A novel microarray platform for monitoring the expression of bacteriophage tRNAs during host infection

Renaud Geslain, Sophia Emetu, Jensen Tomberlin, Christopher A Korey

Transfer RNAs (tRNAs) are small non-coding RNAs expressed in all living organisms. They are essential components of the translation machinery and are responsible for the synthesis of proteins from messenger RNAs. Viruses are obligate parasites that evolved to minimize the size of their genome. As a result, they typically don’t encode any elements of the translation machinery and hijack the host’s tRNAs and ribosomes for the synthesis of viral proteins. D29 is one of many bacteriophages that infect Mycobacterium smegmatis, a nonpathogenic bacterium often used as a model organism to study tuberculosis.

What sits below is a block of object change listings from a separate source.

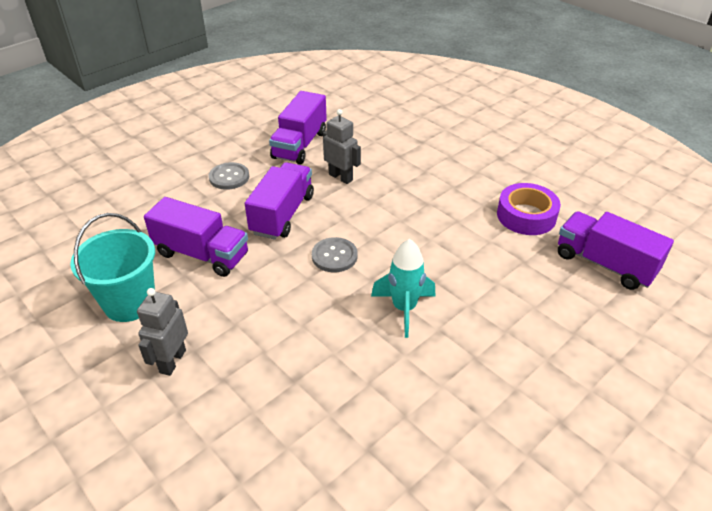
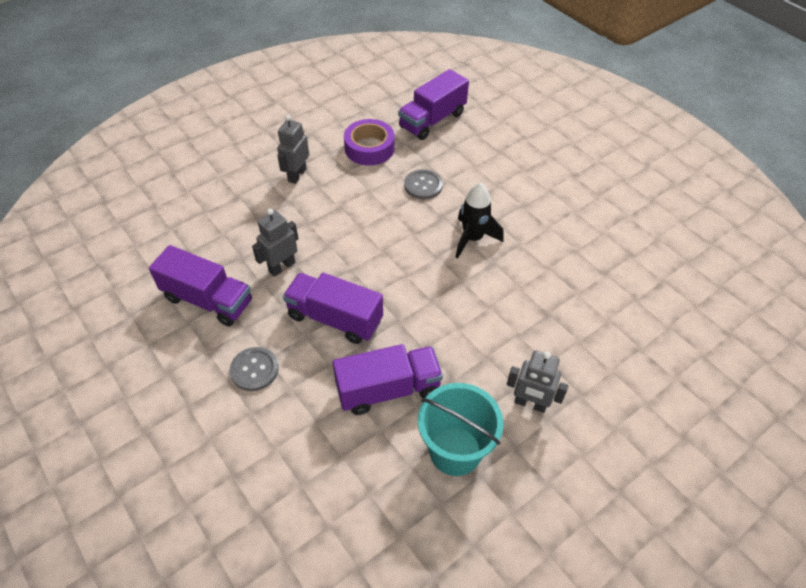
camera: 85 degrees left, 10 degrees up
(202, 254) = (388, 389): purple truck -> purple truck turned 45 degrees clockwise
(334, 256) = (404, 279): grey button -> grey button (423, 185)
(404, 308) = (472, 239): turquoise rocket -> black rocket
(463, 171) = (297, 175): none -> grey robot

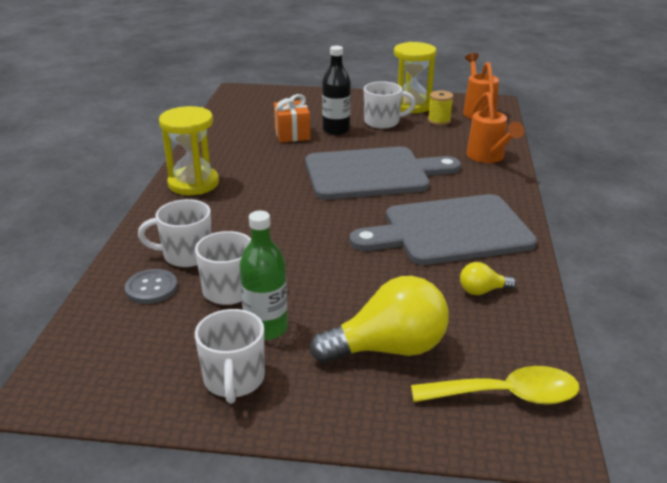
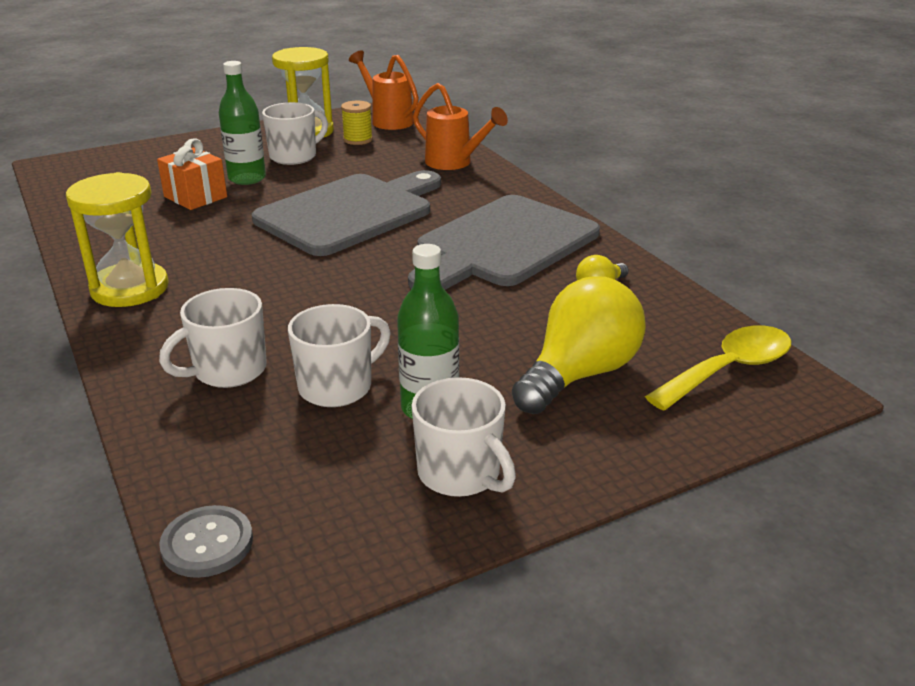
camera: 35 degrees left, 0 degrees up
(151, 288) = (229, 423): grey button -> grey button (207, 543)
(336, 130) = (247, 178): black bottle -> green bottle

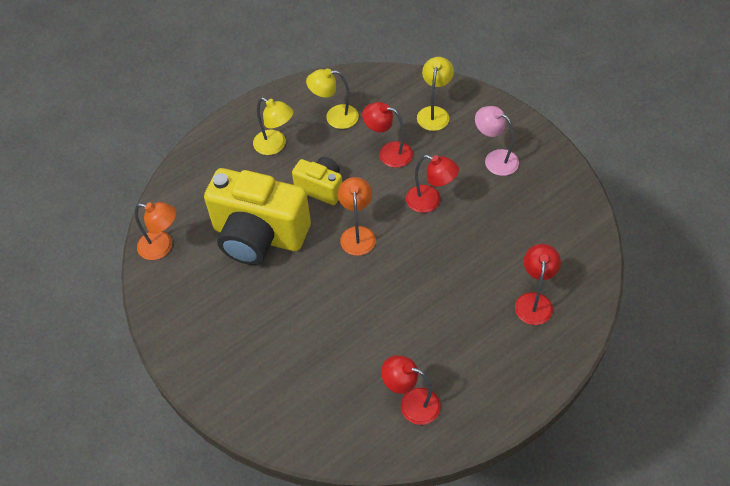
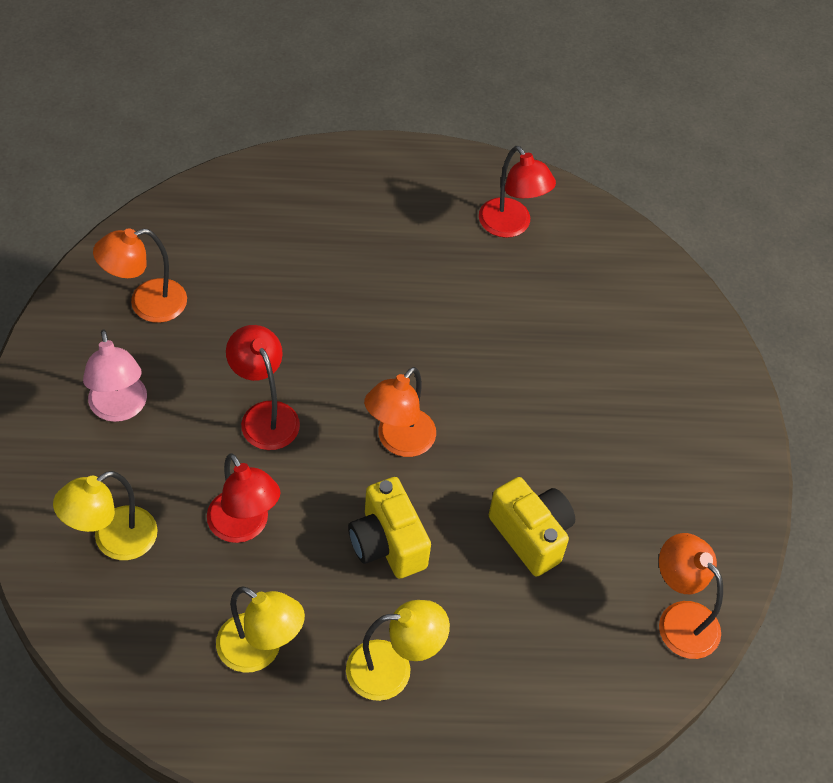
camera: 150 degrees left, 0 degrees up
(259, 236) = (531, 535): yellow camera -> yellow camera, size x0.52
(275, 145) = (393, 670): yellow lamp -> yellow lamp turned 105 degrees clockwise
(534, 301) = (278, 224): red lamp -> none
(543, 210) = (146, 304): none -> orange lamp

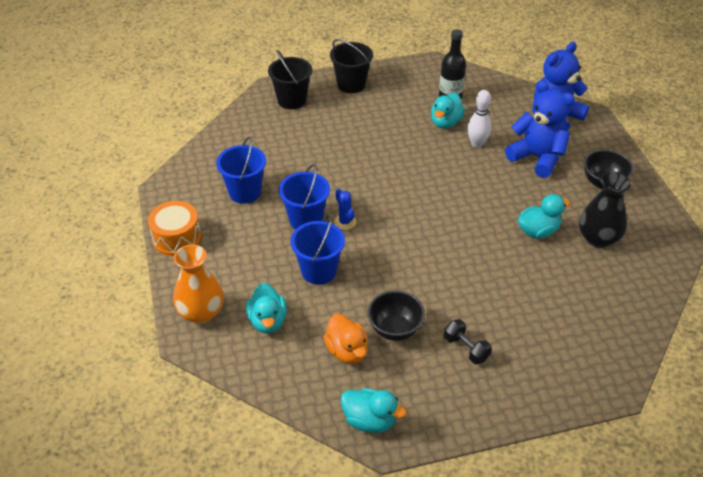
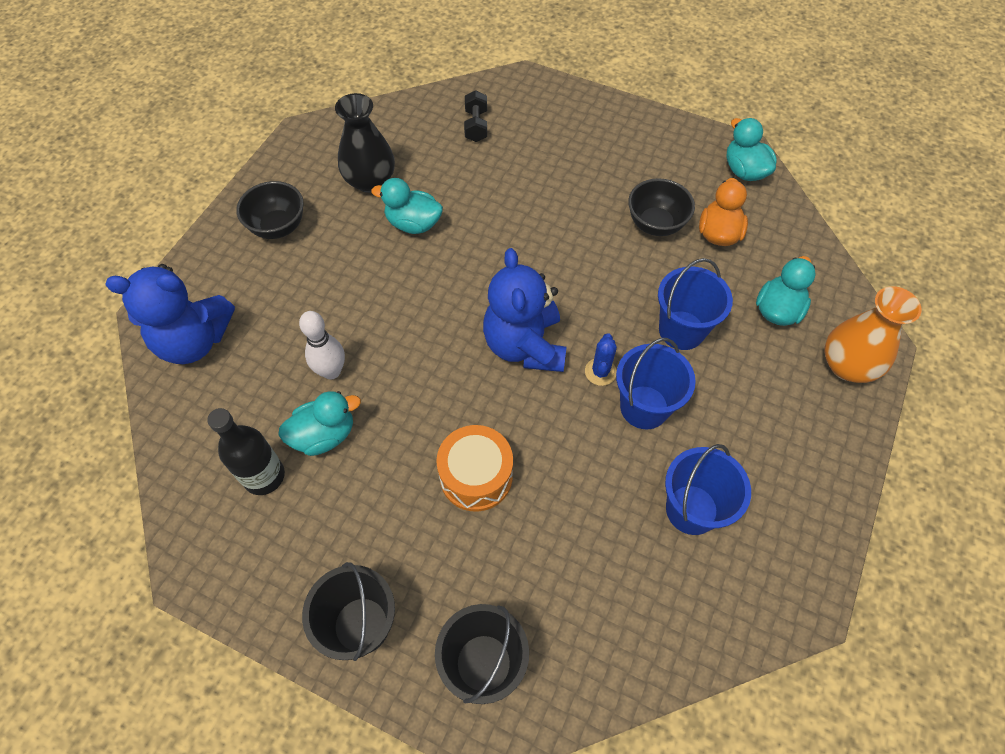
camera: 140 degrees left, 15 degrees up
(177, 238) = (828, 493): orange drum -> orange drum (476, 476)
(466, 348) = (608, 171): black dumbbell -> black dumbbell (476, 126)
(537, 158) = (295, 302): blue teddy bear -> blue teddy bear (525, 345)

Interestingly, D29 encodes five unique tRNA genes specific to Asn, Trp, Gln, Glu and Tyr amino acids. We suspect that these viral tRNAs are expressed during infection to complement the cellular machinery and boost the expression of viral proteins. To monitor bacterial and viral tRNAs expression, we designed and implemented a novel microarray platform. Our approach comprises three steps. First, M. smegmatis cultures, infected with D29, are spiked with radioactive orthophosphate; second, labeled total RNAs are trizol-extracted; third, RNA samples are hybridized on in-house printed microarrays and spot signals, the proxy for tRNA levels, are quantified by phosphorimaging. We will present here our tool to measure tRNA expression and discuss preliminary results.